Per me questa volta è molto diverso, mi sento più coinvolto  dalla presenza di una famiglia di amici libici, ci sono tre  nonne, una pletora di bambini con le loro  mamme e poi ci sono loro, i tre fratelli, gli amici con cui ho trascorso l’infanzia. Persone semplici lontane dalla politica, come diremmo noi casa e famiglia.

Pensare agli effetti di un’operazione militare su persone che amo mi mette davanti all’incognita e alla preoccupazione per la loro sorte, oltre che per l’intera popolazione libica.

Che tipo di armi useranno in questa nuova operazione umanitaria? Dopo l’uranio impoverito, il fosforo bianco e le DIME al tungsteno che tranciano di netto le gambe  agli adulti e dimezzano i corpi dei più piccoli, cosa sganceranno i  militari della coalizione? L’industria dell’informazione è partita toccando i tasti sensibili dell’emozione: il dittatore che fa strage del suo popolo rende semplice, quasi ovvio l’intervento militare. Gli interventi militari fuori dai confini sono sempre stati motivati da questioni umanitarie, nel passato come nelle guerre più recenti, salvo poi tradursi in caso di vittoria in occupazioni militari durature.

Illuminante è l’esempio dell’invasione  delle Filippine da parte degli USA,  il cui obiettivo era la conquista delle vie commerciali di Cina e Giappone.
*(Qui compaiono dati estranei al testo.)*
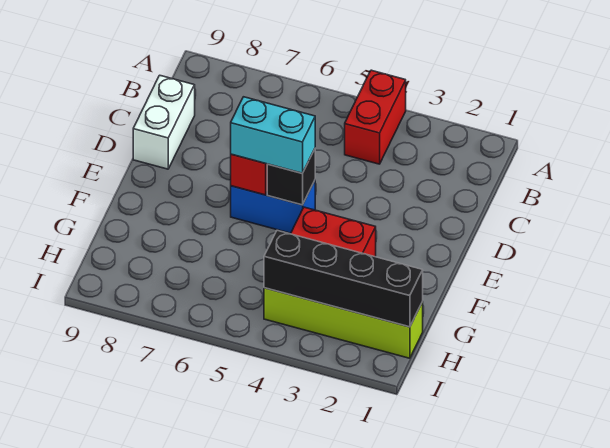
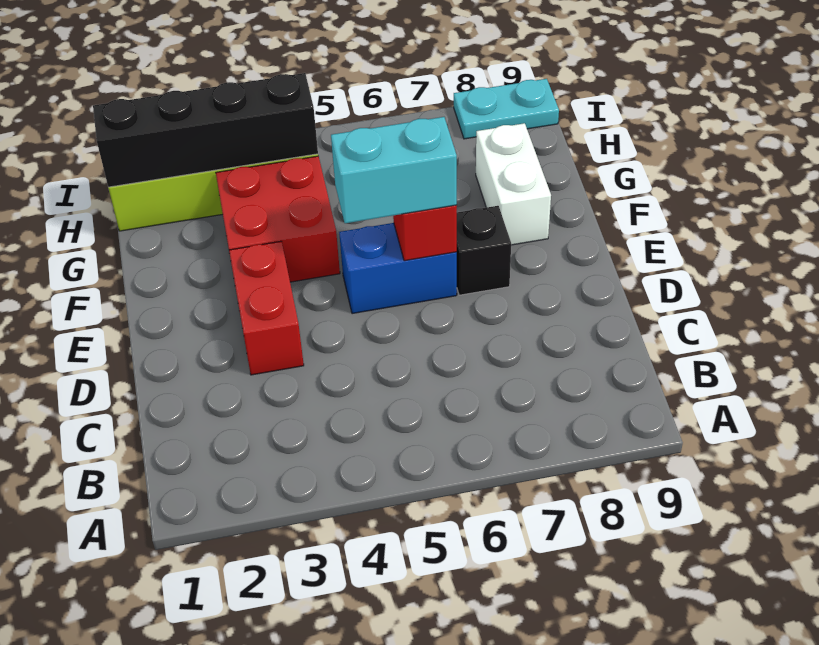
red brick A4:B4 level 1 -> red brick D3:E3 level 1
white brick C9:D9 level 1 -> white brick F8:G8 level 1
black brick E5 level 2 -> black brick E7 level 1
none -> cyan plate I8:I9 level 1

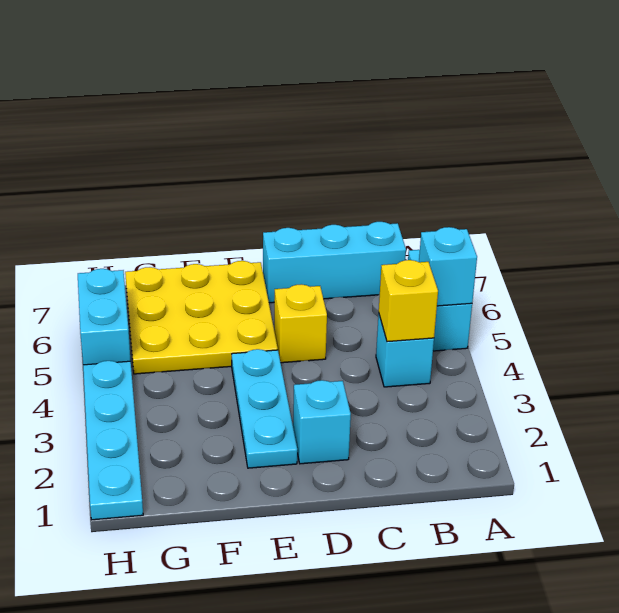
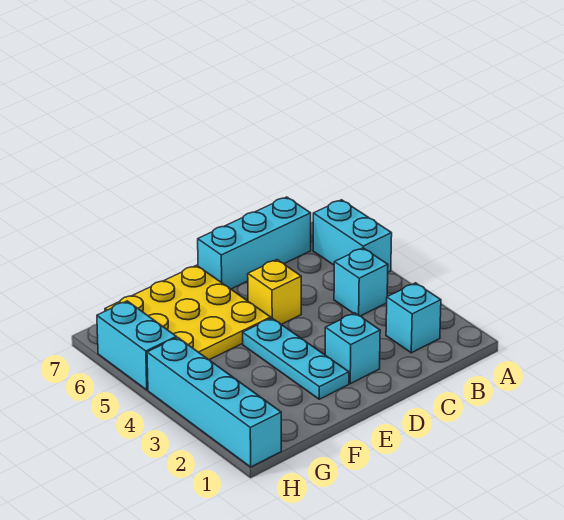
cyan brick A5 level 2 -> cyan brick B2 level 1
yellow brick B4 level 2 -> none
cyan plate H1:H4 level 1 -> cyan brick H1:H4 level 1

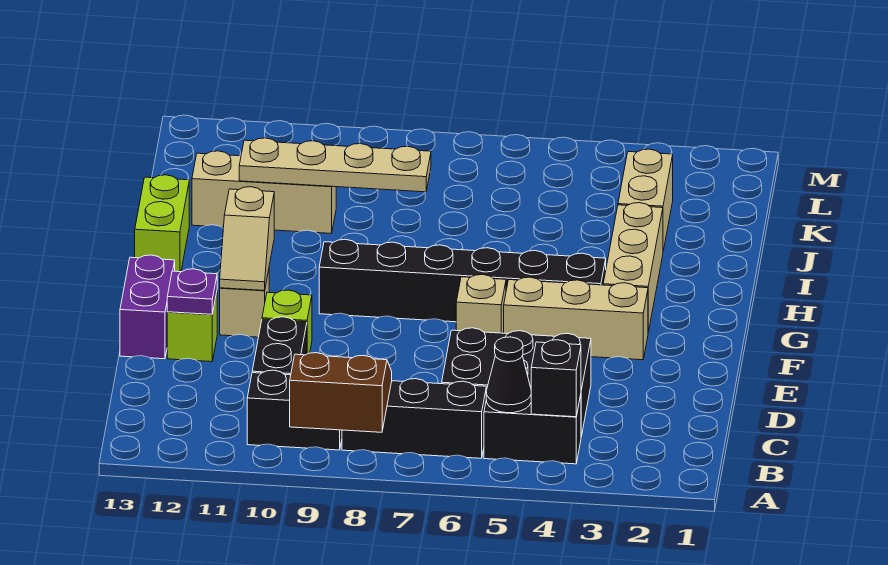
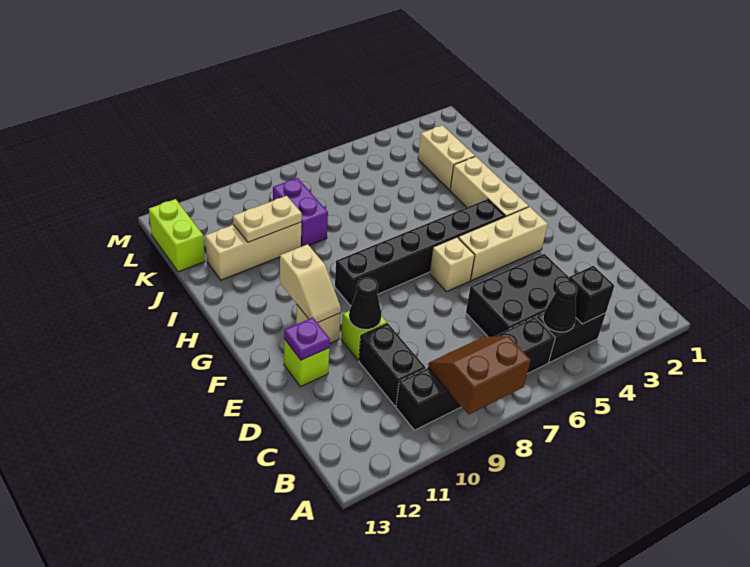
none -> black cone E10 level 2
purple brick E13:F13 level 1 -> purple brick J9:K9 level 1
lime brick H13:I13 level 1 -> lime brick K13:L13 level 1
tan plate J8:J11 level 2 -> tan plate J10:J11 level 2

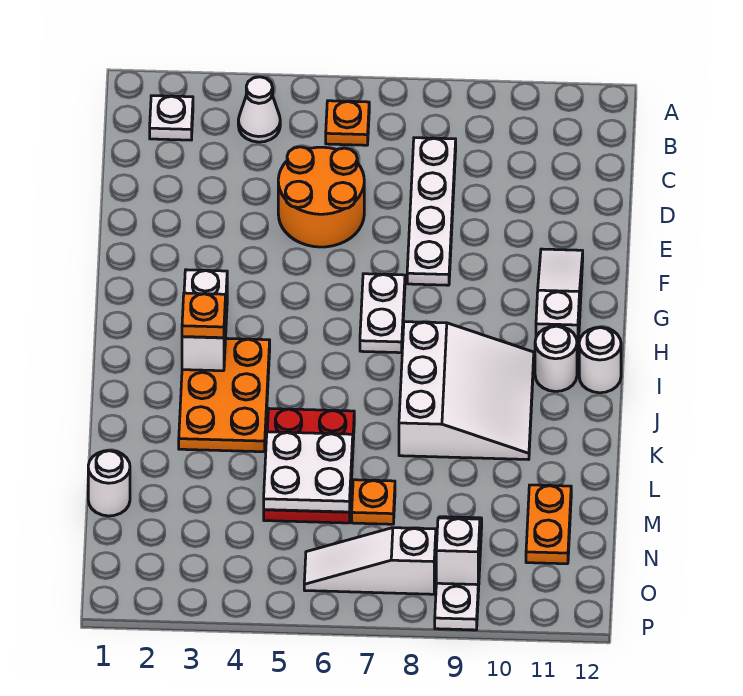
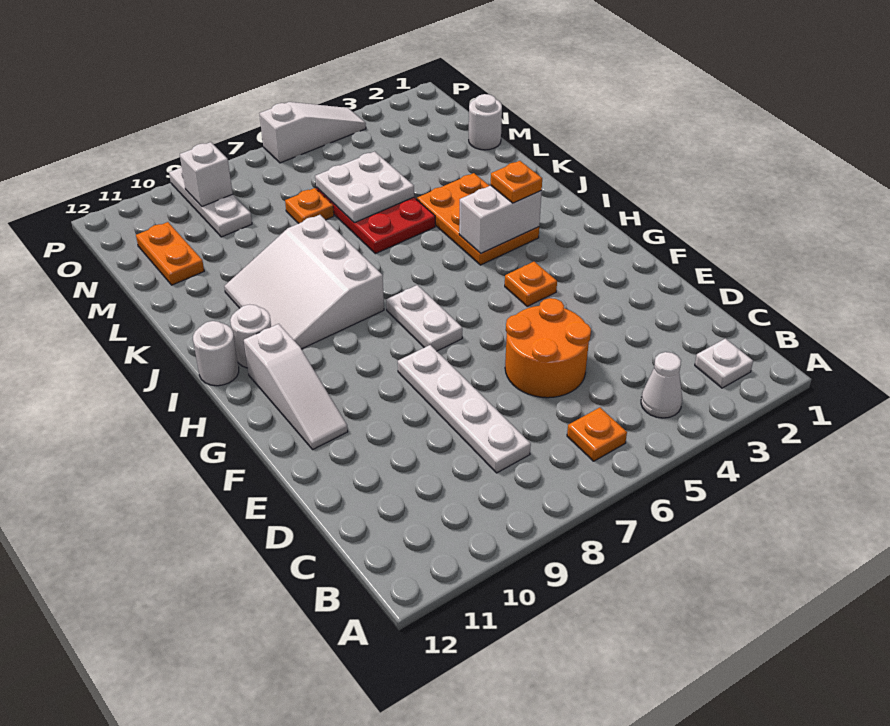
none -> orange plate G4 level 1
white brick H3:I3 level 2 -> white brick I3:I4 level 2
white slope O6:O8 level 1 top 8 -> white slope P4:P6 level 1 top 6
Ovviamente il Presidente Mc Kinley ingaggiò la guerra con la Spagna  sostenendo le buone ragioni dei nazionalisti filippini guidati da Aguinaldo, che sbarcarono a Manila nel 1898 da navi USA. Sconfitti gli spagnoli, i nazionalisti diedero vita ad una repubblica democratica la cui  costituzione si richiamava alle rivoluzioni americana e francese. Ma il Presidente statunitense pensò: “Non potevamo abbandonarli alla loro sorte (sono incapaci di governarsi da soli: … Non ci restava dunque altro che prenderle (le Filippine N.d.A.) e educare i filippini, elevarli, civilizzarli e cristianizzarli”. Fu così che le trattative di pace  consegnarono  le Filippine agli Usa; ne seguì una durissima occupazione militare che costò circa un milione di morti alla popolazione filippina e si concluse formalmente nel 1946; ma di fatto ancora oggi c’è una forte presenza militare USA nell’isola. In una testimonianza dell’epoca scriveva il soldato americano Fulbright: : “La guerra in queste isole non è nient’altro che un gigantesco progetto di rapina e oppressione” .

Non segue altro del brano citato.